Transmission electron microscopy

One intact cornea from each treatment was immersed in 2.5% glutaraldehyde/2% paraformaldehyde in 0.1 mol/l of Sörensen’s phosphate buffer at pH 7.4; after 1 h, the corneas were removed and blocks of approximately 1 mm×5 mm×full thickness were sampled from the peripheral and central corneal locations. These blocks were then returned to fixative for a further 3 h. After washing and storage in buffer, the blocks were postfixed in 1% osmium tetroxide, followed by 0.5% uranyl acetate, before dehydration in ethanol and embedding in Araldite CY212 epoxy resin (Agar Scientific, Stanstead, UK). Ultrathin sections (~90 nm) were collected on uncoated copper grids and contrasted with saturated uranyl acetate and lead citrate before examination in a Jeol 1010 transmission electron microscope (Tokyo, Japan) equipped with a Gatan Orius SC1000 digital camera (Abingdon, UK).

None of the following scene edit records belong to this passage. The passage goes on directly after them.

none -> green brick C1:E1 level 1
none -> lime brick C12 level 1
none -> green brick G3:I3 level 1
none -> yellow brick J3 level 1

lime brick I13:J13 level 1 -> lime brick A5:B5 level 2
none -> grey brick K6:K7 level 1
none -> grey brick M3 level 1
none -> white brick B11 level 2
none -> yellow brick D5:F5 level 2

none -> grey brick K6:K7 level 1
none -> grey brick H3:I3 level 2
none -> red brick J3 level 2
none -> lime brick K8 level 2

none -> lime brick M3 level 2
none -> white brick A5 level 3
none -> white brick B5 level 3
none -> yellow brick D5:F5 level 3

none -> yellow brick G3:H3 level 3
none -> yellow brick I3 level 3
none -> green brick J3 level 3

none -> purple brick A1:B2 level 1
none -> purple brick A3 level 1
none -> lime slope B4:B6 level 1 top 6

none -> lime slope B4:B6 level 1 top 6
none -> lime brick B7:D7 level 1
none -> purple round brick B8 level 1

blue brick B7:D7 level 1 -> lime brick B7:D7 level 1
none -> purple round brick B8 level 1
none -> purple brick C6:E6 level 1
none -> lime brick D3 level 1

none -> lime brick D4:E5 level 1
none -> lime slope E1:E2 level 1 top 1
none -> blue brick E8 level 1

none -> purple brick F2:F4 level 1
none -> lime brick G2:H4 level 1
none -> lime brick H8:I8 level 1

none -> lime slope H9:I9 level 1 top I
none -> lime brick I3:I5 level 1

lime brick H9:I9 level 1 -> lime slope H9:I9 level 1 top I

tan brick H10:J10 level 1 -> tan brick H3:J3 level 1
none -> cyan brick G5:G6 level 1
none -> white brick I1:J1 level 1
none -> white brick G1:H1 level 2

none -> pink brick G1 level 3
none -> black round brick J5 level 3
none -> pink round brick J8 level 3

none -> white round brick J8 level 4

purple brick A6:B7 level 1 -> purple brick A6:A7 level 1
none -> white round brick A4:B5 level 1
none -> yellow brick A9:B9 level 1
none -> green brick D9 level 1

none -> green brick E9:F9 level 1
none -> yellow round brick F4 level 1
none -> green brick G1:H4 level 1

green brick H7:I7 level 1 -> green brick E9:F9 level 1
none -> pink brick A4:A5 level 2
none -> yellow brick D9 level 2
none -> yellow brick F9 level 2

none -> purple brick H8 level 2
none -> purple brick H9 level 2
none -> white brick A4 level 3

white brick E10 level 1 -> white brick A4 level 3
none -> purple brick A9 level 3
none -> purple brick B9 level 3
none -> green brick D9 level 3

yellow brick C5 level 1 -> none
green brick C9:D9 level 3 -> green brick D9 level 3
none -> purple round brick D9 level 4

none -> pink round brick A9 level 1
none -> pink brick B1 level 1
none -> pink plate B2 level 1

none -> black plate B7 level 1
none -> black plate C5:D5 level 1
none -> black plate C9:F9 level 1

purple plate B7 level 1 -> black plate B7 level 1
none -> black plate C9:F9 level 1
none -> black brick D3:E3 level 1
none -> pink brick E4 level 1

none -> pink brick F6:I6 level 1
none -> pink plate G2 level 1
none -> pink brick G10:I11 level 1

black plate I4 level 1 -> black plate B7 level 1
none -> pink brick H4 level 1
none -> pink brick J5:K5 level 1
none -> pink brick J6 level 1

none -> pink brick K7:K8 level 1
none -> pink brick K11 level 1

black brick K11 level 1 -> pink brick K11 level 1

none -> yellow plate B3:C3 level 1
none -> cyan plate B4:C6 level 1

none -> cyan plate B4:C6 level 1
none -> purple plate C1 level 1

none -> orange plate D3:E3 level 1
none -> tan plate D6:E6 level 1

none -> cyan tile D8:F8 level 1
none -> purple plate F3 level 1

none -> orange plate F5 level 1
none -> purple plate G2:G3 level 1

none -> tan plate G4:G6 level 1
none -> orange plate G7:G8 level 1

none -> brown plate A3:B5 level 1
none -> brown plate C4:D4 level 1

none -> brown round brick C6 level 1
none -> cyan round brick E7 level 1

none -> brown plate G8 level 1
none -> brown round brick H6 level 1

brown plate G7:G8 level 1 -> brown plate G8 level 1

A series of images were acquired at magnifications of 3,000×, 4,000×, 5,000×, 6,000×, and 12,000× from outer, mid, and posterior stromal sites in the central and peripheral regions of the cornea.


Physical characteristics and growth rate

Physical examination of the guinea pigs revealed changes in the ear skin of all irradiated animals (Groups C and D, data not shown) and the typical signs of low ascorbic acid intake (loss of weight and vitality) were seen in the ascorbic acid–deficient groups (B and D).

Between weeks 1 and 7, there was no difference between the average bodyweight of animals fed a normal diet (Groups A and C) or an ascorbic acid–deficient diet (Groups B and D) (Figure 2A). However, after 8 (Group D) to 9 (Group B) weeks on an ascorbic acid–deficient diet, the animals in Groups B and D were found to have a significantly lower bodyweight than those maintained on a normal ascorbate diet (Groups A and C; p<0.05). Between weeks 8 and 15, the difference in bodyweight between normal (Groups A and C) and ascorbic acid–deficient animals (Groups B and D) continued to increase (p<0.01); animals fed a normal diet increased their bodyweight from 895 g to 950 g, while ascorbic acid–deficient animals experienced weight loss (from 730 g to 490 g). Daily exposure to UVB did not affect bodyweight.

Corneal pachymetry and biomicroscopy

When measured at 5, 10, and 15 weeks, corneal thickness was significantly higher in the UVB-irradiated groups (Groups C and D) than in the nonirradiated groups (Groups A and B; p<0.001; Figure 2B). Throughout the study, corneal thickness did not differ significantly between the left and right eyes of individual animals, and in Groups A, C, and D corneal thickness did not vary significantly between each pair of animals exposed to the same treatment. However, a significant difference in corneal thickness was evident between the two ascorbate-deficient, nonirradiated animals in Group B (p<0.01).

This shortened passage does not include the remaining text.